Jakarta EE is the direct successor to Java EE. Oracle transferred Java EE to the Eclipse Foundation in 2017, and the platform was renamed Jakarta EE. The core architecture and most APIs are the same, but starting from Jakarta EE 9, the package namespace changed from javax.* to jakarta.*. Code written for Java EE 8 is binary-compatible with Jakarta EE 8 but requires source-level changes to run on Jakarta EE 9 and above.
Q2: Does Jakarta EE have LTS versions?
No. Jakarta EE does not designate Long-Term Support versions at the specification level. The concept of LTS applies to the implementations, not the spec itself. If you need LTS-style support, choose an application server that offers it -- Payara Enterprise, IBM Open Liberty, and Red Hat JBoss EAP all publish multi-year support windows for specific Jakarta EE-compatible releases.
Q3: Is an older Jakarta EE version still supported?
The specification is frozen but not officially retired -- it simply receives no further updates. Whether your deployment is "supported" depends on your application server vendor's policy. Check your specific server's lifecycle page: the spec being old does not mean your runtime is still receiving CVE patches. As shown in the release table above, older versions are superseded, meaning only the current version sees active development.
Q4: Is Jakarta EE backward compatible across major versions?
Partially. Within the jakarta.* namespace (Jakarta EE 9 and later), the working group strives for API-level compatibility -- existing code that compiled against an older version should mostly work against the newer one. However, each major release removes deprecated APIs and adjusts component spec versions, so full compatibility is not guaranteed. The javax.* to jakarta.* namespace change between Jakarta EE 8 and 9 is a hard break and requires a source migration -- it is not backward compatible at the binary level.
Q5: Which Jakarta EE version should I use for a new project?

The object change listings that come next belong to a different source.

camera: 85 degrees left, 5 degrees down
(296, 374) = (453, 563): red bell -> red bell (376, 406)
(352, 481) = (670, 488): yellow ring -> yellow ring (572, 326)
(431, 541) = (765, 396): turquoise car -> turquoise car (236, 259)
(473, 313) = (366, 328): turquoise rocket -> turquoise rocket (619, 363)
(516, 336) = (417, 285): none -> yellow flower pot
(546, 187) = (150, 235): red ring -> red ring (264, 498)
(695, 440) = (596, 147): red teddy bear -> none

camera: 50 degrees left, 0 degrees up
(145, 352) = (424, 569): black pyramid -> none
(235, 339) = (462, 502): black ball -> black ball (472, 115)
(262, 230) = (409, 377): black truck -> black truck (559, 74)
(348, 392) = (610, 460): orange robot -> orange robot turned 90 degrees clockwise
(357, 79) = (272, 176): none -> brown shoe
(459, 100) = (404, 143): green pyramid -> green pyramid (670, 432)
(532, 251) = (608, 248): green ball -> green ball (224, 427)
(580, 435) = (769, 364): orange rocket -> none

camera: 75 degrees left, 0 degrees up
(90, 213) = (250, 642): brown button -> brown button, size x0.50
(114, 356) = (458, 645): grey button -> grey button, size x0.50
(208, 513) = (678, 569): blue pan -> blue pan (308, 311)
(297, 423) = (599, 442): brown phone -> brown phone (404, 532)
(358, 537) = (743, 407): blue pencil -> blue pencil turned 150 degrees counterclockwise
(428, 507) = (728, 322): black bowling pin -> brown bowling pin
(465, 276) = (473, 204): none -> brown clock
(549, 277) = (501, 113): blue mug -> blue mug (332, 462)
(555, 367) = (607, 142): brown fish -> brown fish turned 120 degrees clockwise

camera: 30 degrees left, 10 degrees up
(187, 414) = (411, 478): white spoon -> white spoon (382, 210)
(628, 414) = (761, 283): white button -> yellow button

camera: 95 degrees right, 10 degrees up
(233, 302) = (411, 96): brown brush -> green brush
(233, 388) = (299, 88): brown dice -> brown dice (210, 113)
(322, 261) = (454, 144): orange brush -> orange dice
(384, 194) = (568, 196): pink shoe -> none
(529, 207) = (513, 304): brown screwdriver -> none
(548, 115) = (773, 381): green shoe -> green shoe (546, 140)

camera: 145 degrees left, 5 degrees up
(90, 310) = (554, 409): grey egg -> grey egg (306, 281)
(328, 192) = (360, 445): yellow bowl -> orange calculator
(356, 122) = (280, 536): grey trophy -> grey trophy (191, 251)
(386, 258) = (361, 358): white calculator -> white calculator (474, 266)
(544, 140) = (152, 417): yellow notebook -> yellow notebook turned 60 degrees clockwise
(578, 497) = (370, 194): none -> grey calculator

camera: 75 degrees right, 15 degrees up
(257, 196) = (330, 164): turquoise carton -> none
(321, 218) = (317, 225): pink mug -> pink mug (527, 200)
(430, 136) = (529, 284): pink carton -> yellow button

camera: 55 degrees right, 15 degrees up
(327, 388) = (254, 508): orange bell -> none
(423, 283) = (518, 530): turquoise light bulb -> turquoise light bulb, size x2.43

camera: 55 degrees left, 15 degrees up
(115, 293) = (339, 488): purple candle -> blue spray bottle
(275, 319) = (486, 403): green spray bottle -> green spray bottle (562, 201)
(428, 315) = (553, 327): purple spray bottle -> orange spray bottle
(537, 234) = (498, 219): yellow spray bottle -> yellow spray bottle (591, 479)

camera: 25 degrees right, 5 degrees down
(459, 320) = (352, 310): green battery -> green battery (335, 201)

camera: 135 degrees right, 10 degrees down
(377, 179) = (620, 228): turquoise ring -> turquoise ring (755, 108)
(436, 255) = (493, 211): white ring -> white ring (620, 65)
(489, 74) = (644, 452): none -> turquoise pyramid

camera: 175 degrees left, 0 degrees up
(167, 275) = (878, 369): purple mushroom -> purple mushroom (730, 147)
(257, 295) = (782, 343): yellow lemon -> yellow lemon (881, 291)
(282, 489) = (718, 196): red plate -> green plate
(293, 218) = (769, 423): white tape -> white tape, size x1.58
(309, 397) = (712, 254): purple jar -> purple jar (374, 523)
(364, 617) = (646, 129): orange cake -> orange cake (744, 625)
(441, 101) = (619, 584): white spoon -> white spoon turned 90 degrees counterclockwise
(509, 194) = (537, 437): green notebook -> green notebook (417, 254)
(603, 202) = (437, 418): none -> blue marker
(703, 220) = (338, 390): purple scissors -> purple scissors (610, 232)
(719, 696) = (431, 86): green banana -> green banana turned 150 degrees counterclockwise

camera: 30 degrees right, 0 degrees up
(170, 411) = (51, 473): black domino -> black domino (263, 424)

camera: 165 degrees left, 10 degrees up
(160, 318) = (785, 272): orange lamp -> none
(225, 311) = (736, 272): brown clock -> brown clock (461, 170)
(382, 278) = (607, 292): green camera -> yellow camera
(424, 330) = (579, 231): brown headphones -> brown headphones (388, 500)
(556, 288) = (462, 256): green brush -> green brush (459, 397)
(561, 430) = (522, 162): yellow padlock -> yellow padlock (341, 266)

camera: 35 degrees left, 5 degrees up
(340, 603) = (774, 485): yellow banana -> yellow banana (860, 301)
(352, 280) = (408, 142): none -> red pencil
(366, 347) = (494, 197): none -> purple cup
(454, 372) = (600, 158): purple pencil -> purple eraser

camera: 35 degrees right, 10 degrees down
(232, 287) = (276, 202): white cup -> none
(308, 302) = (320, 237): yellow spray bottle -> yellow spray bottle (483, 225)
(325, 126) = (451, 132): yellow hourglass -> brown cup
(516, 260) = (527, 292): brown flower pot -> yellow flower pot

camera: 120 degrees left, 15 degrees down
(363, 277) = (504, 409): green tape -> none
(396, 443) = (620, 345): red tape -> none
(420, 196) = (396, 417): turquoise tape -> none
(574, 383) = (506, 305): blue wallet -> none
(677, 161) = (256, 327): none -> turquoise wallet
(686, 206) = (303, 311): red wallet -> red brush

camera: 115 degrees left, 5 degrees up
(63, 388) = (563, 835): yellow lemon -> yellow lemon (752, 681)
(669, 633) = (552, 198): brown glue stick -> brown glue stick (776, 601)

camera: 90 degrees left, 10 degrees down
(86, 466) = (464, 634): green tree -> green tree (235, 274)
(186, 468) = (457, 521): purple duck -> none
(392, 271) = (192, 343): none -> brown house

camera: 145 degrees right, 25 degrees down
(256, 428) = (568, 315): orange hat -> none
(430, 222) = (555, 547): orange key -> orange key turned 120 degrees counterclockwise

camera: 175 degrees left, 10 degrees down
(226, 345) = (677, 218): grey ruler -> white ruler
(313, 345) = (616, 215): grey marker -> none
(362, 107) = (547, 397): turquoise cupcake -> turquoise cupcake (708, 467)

Use the latest version, as shown in the release table above. It targets a current Java LTS release, includes the newest specs (including Jakarta Data for simplified data access and Virtual Threads support via Jakarta Concurrency), and will have the longest runway before it is superseded. If your team is locked to an older JDK, check which Jakarta EE version aligns with that JDK baseline -- each major version has a minimum Java SE requirement that you cannot work around at the runtime level.